Facts, Trends, Opportunities
The latest shifts in the global art market show a striking reality: collectors currently hold the stronger hand, particularly in private transactions. Below is a structured overview of the key developments shaping this dynamic moment.
Auctions lose ground – private sales gain traction
Auction decline
In 2024, the global art and antiques market contracted by 12% to USD 57.5 billion, even as overall transaction numbers rose by 3%. This indicates a clear reallocation towards lower-value segments.
(ref.TS2 Space, Barron’s)
High-value works were hit hardest: sales above USD 10 million dropped by 39% in volume and 45% in value – the steepest fall across all categories.
(ref. Art Basel, Attic Capital, PWM Merrill Lynch)
Private sales on the rise
By contrast, private transactions are surging. Sotheby’s reported a 17% increase in private sales, reaching USD 1.4 billion, while Christie’s jumped by 41% to USD 1.5 billion.
(ref. Artnet News, Scribd)
Art Basel and UBS confirmed this broader trend, reporting a 14% rise to USD 4.4 billion in private sales overall.
(ref. Art Basel, ArtDependence
Takeaway: Private sales now offer greater flexibility, discretion, and often better terms than public auctions – a clear shift in power dynamics.
Pricing gaps: buyers vs. sellers
A persistent misalignment remains. Sellers often cling to peak valuations from 2021–22, while buyers negotiate firmly against 2024–25 benchmarks.
This has created typical negotiation spreads of 10–25% for blue-chip works, with discounts of up to 50% in cases of distressed sales.
Market polarisation: stability versus speculation
Icons remain strong
Warhol, Monet, and Picasso continue to hold steady, attracting demand and retaining market confidence even in a subdued climate.
Speculative contemporary art collapses
By contrast, speculative ultra-contemporary segments have faltered, with oversupply and fading hype hitting many younger names. Selective opportunities remain in established Old Masters – figures such as Artemisia Gentileschi have attracted renewed attention.
(ref. UBS, Observer)
Better informed collectors – yet transparency remains elusive
According to Art Basel & UBS, 44% of collectors now describe themselves as “researchers”, up from 37% in 2021.
Still, the market is widely perceived as opaque: only 5% of collectors consider it fully transparent.
Source: MoneyWeek
Budgeting remains another barrier: 78% of collectors admit they have postponed purchases due to misjudged costs or affordability concerns.

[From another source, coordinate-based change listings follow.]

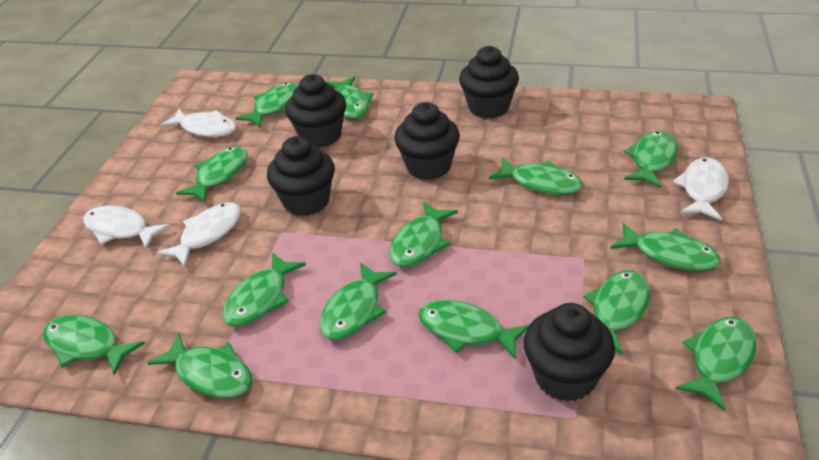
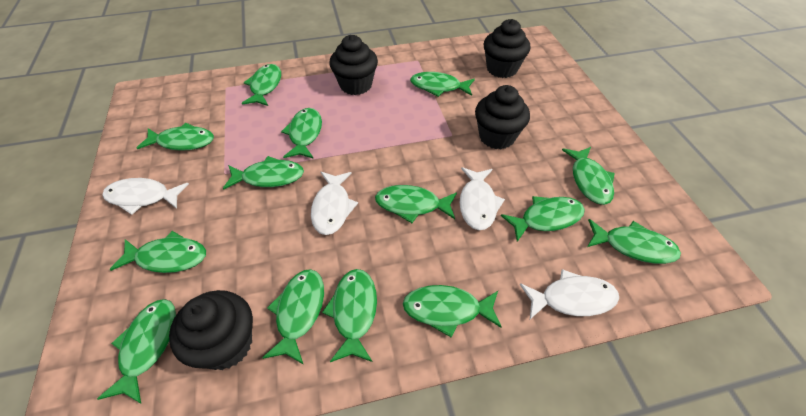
black cupcake: 5 -> 4

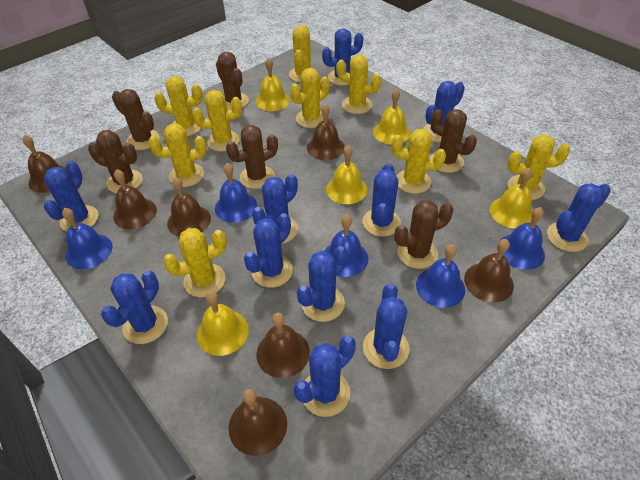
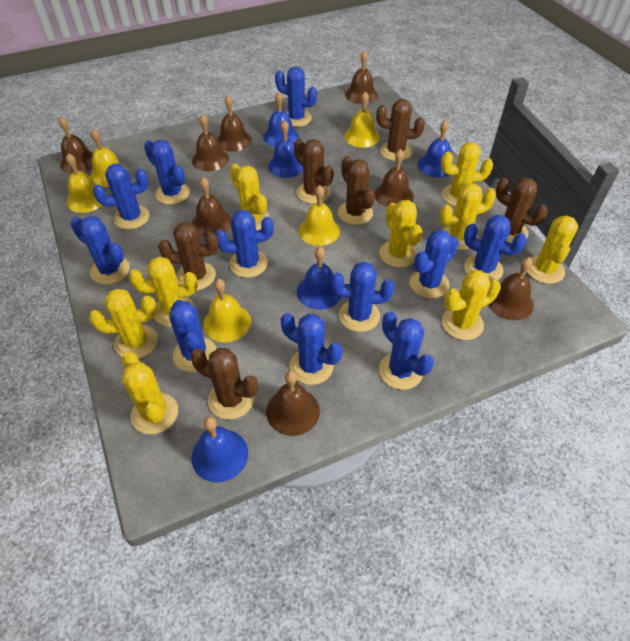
brown bell: 7 -> 8

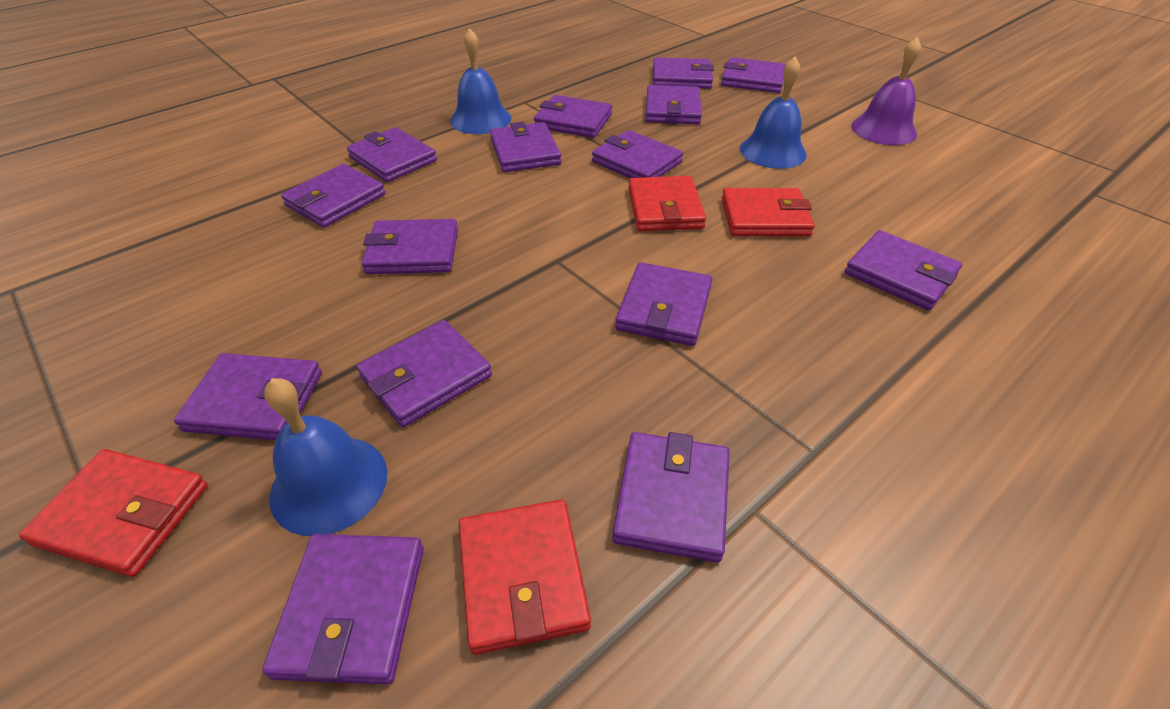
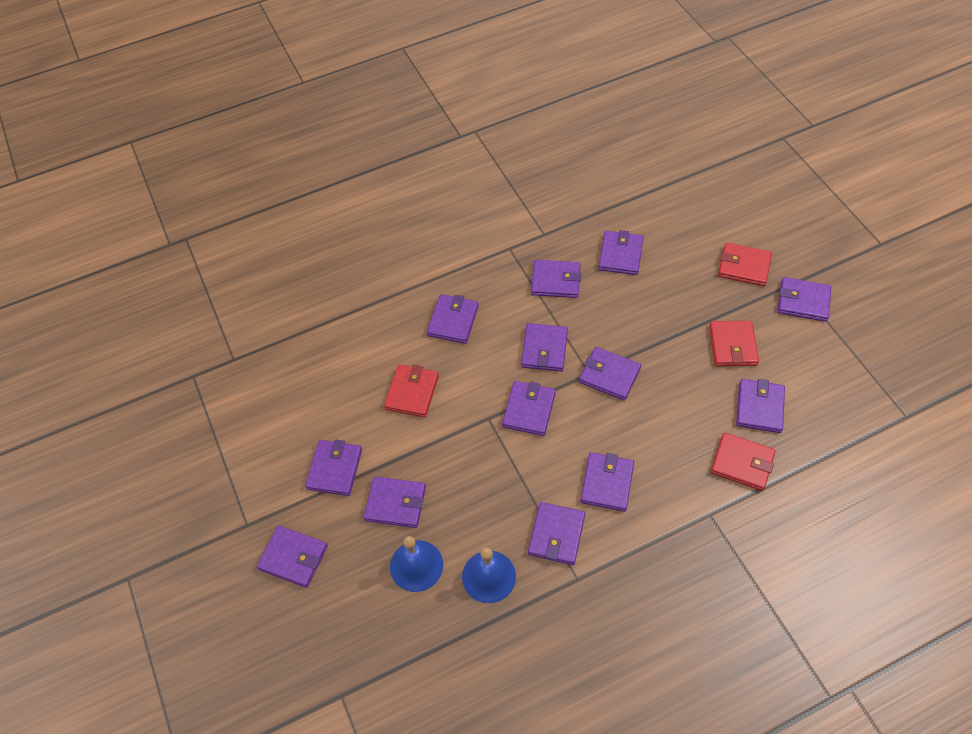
blue bell: 3 -> 2
purple bell: 1 -> 0
purple wallet: 15 -> 13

Macroeconomic factors: art as a safe haven
Despite inflationary pressure, rising interest rates, and geopolitical uncertainty, wealthy buyers remain resilient. Art continues to be valued as a stable store of wealth and a superior portfolio diversifier compared to equities.
Collectors take the lead
The art market of 2025 places collectors - both as sellers and buyers - firmly in pole position. Private sales have not only outpaced auctions but have also redefined the mechanisms of negotiation, discretion, and deal-making.
For buyers, this environment offers unusual leverage – provided they combine market knowledge with due diligence on provenance and quality. For sellers, adapting to realistic price levels and greater transparency will be essential to re-engage this increasingly cautious, research-driven collector base. (based on: ArtExpert | network Archives)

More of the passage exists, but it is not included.